Figure 6: Sangfor Endpoint Secure blocks ransomware encryption by Brain Cipher and provides the option to restore encrypted files
Watch Endpoint Secure Kill Ransomware in 3 Seconds
Sangfor Cyber Guardian Incident Response (IR) and Managed Detection Response (MDR)
Sangfor Cyber Guardian offers incident response (IR) services for victims of ransomware and other cyberattacks. Cyber Guardian IR provides both on-site and remote response assistance, including threat containment to stop the spread of the attack and in-depth threat hunting to eliminate threats from the environment. Cyber Guardian IR also conducts a thorough incident investigation to identify the root cause and offers hardening recommendations to prevent future incidents.
Alternatively, Sangfor Cyber Guardian Managed Detection and Response (MDR) provides 24/7 monitoring, response, and protection by a team of security experts to keep you safe at all times. The Cyber Guardian team uses their experience in offensive and defensive security to accurately verify and report only true positives – reducing your workload and preventing important security alerts from being overlooked. The team implements fixes using a range of Sangfor technology, allowing you to focus on building your business instead of micromanaging threats.

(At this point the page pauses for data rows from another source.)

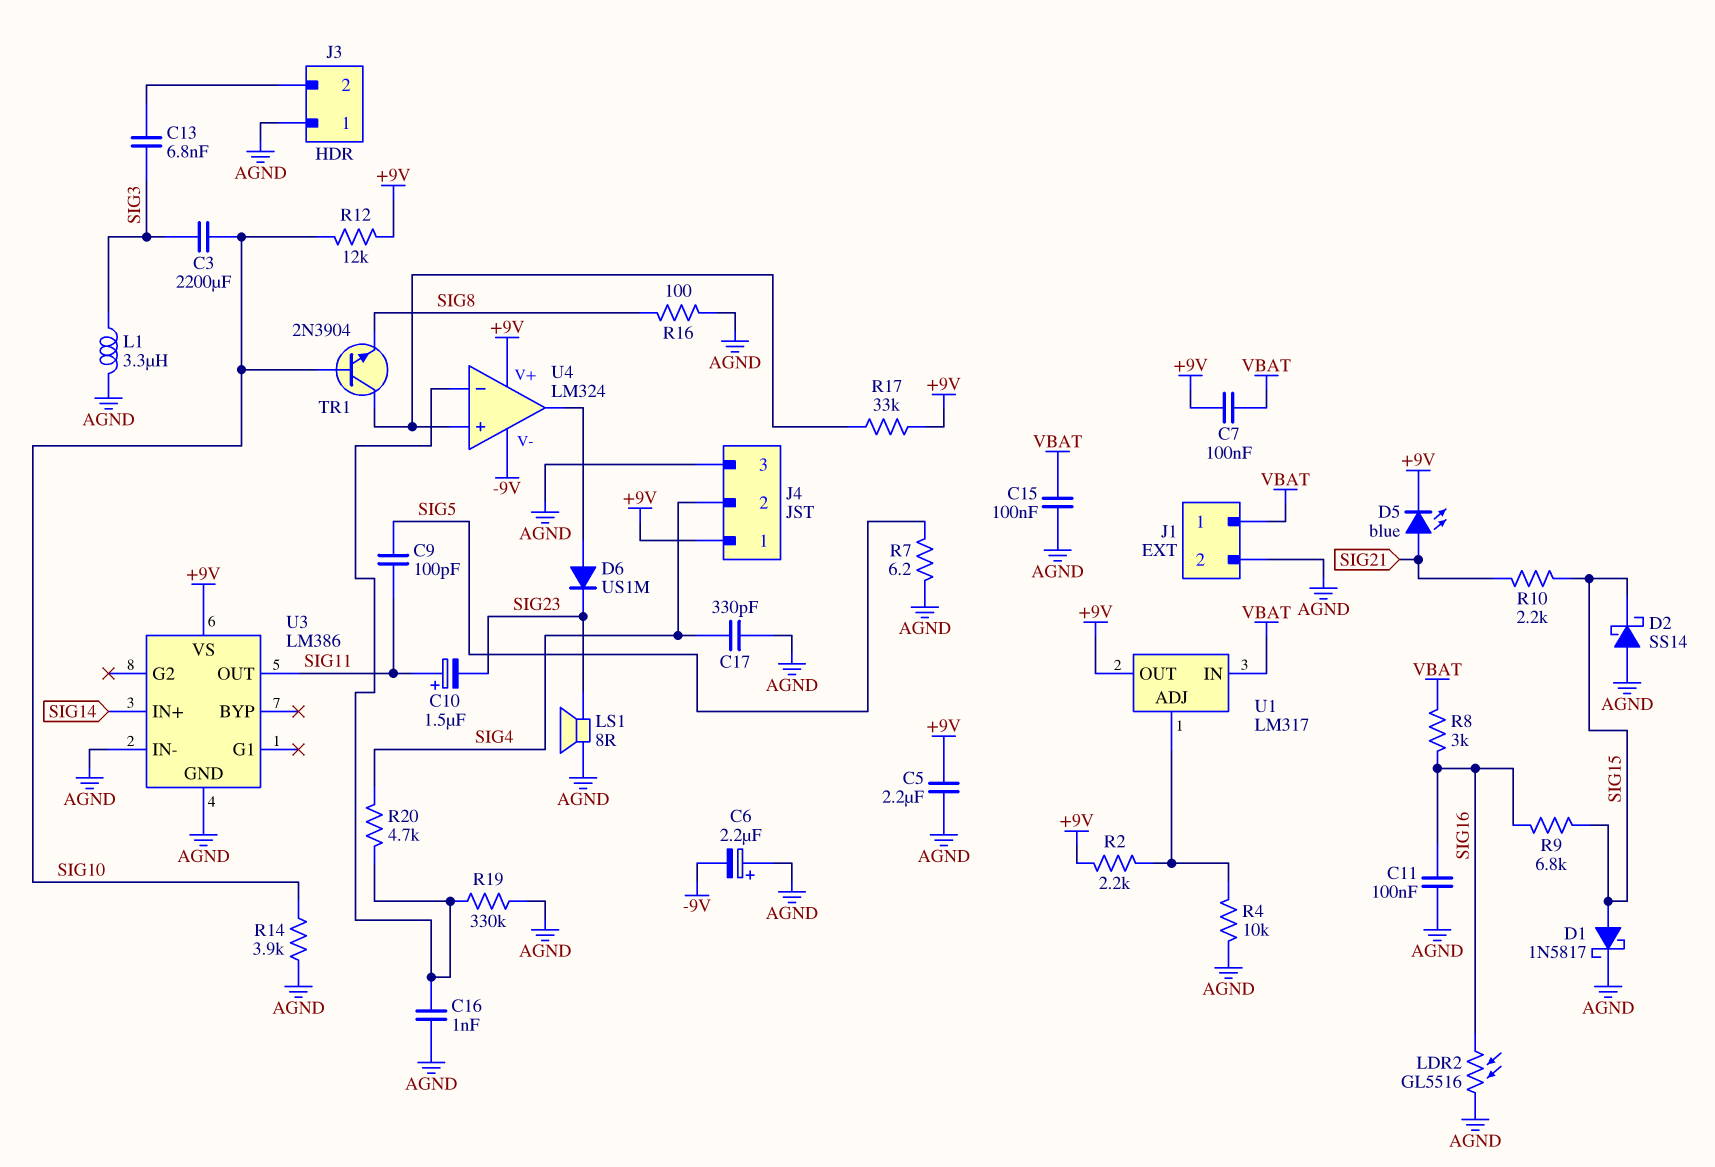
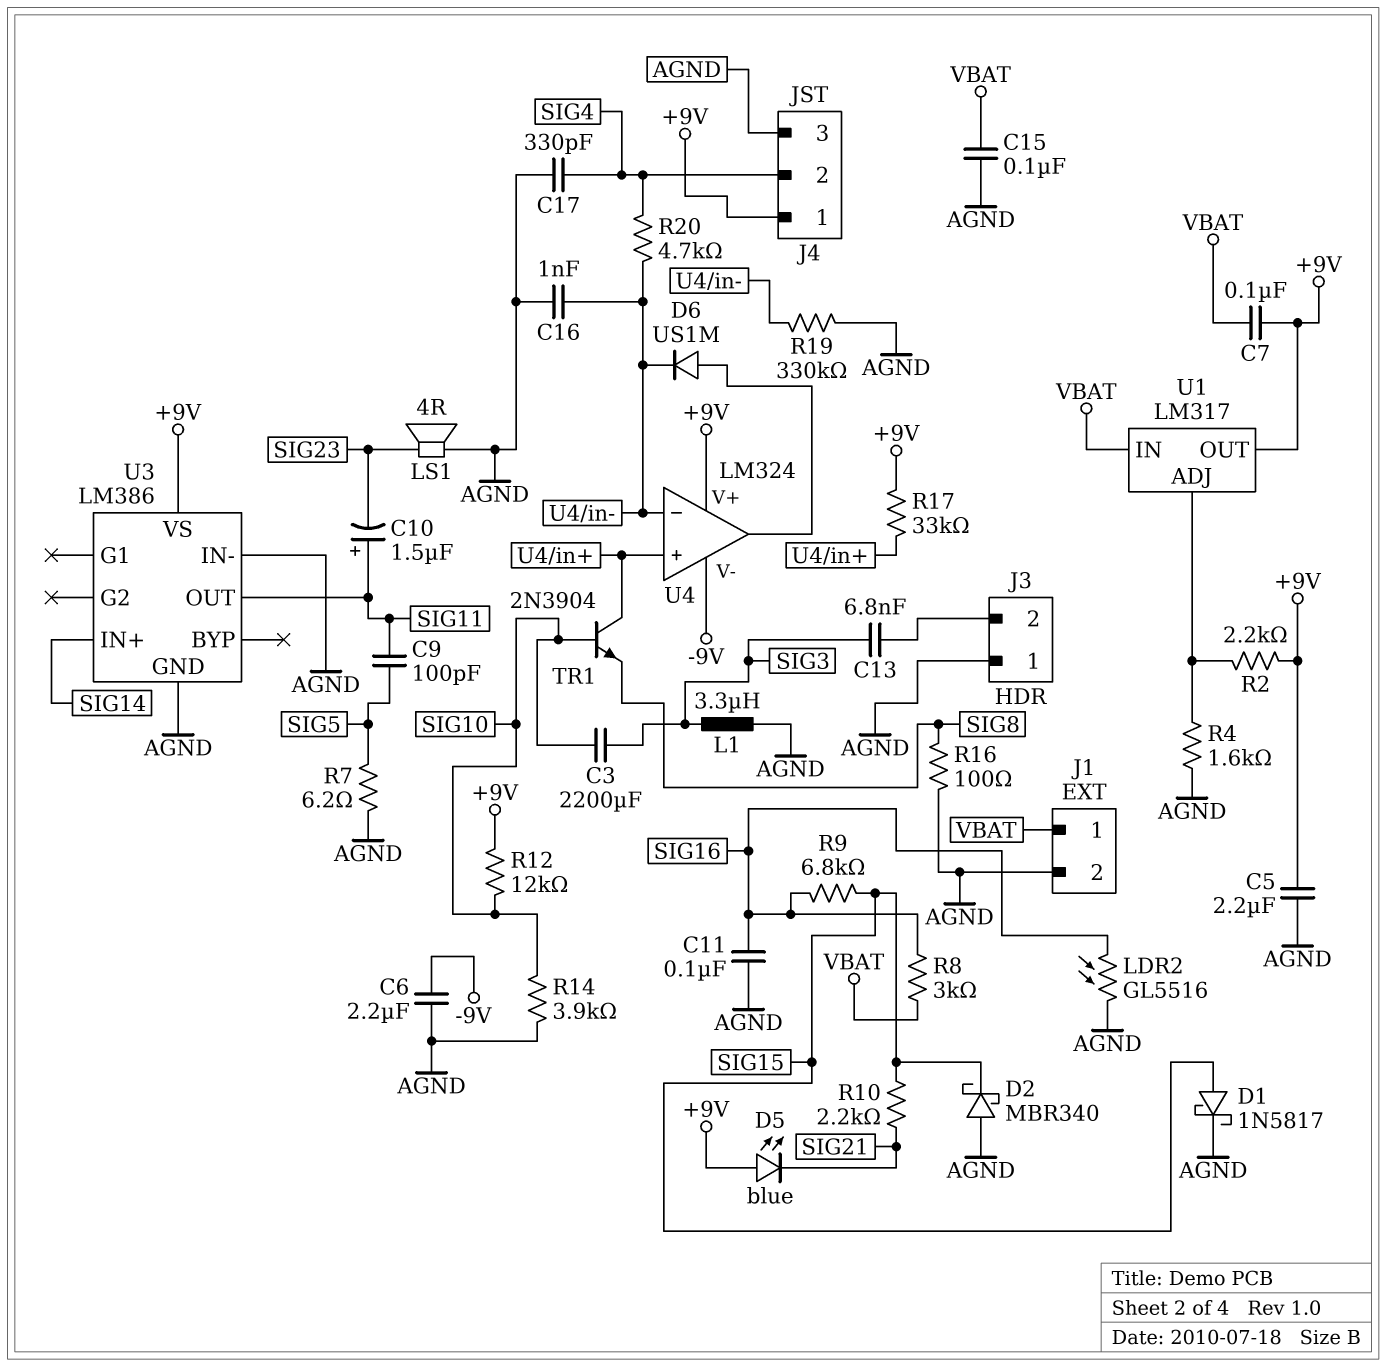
C6: 2.2uF (plus AGND, minus -9V) -> 2.2uF (-9V, AGND)
D2: schottky SS14 (A AGND, K SIG15) -> schottky MBR340 (A AGND, K SIG15)
D5: LED blue (A SIG21, K +9V) -> LED blue (A +9V, K SIG21)
D6: diode US1M (A U4/out, K SIG23) -> diode US1M (A U4/out, K U4/in-)
LS1: speaker 8R (AGND, SIG23) -> speaker 4R (AGND, SIG23)
R4: 10k (AGND, U1/ADJ) -> 1.6k (AGND, U1/ADJ)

Ransomware Prevention Best Practices
- Perform regular vulnerability scans and security assessments and promptly update systems and applications to fix known vulnerabilities.
- Do not open suspicious or unexpected emails, especially the links and attachments in them If you must open unknown files, scan them first with antivirus software.
- Install reputable antivirus software, perform regular full system scans, and remove detected threats. Ensure timely updates and patches.
- Download products via official and verified channels. Activate and update products using tools/features provided by legitimate developers. Avoid illegal activation tools and third-party downloaders, as they often distribute malicious content.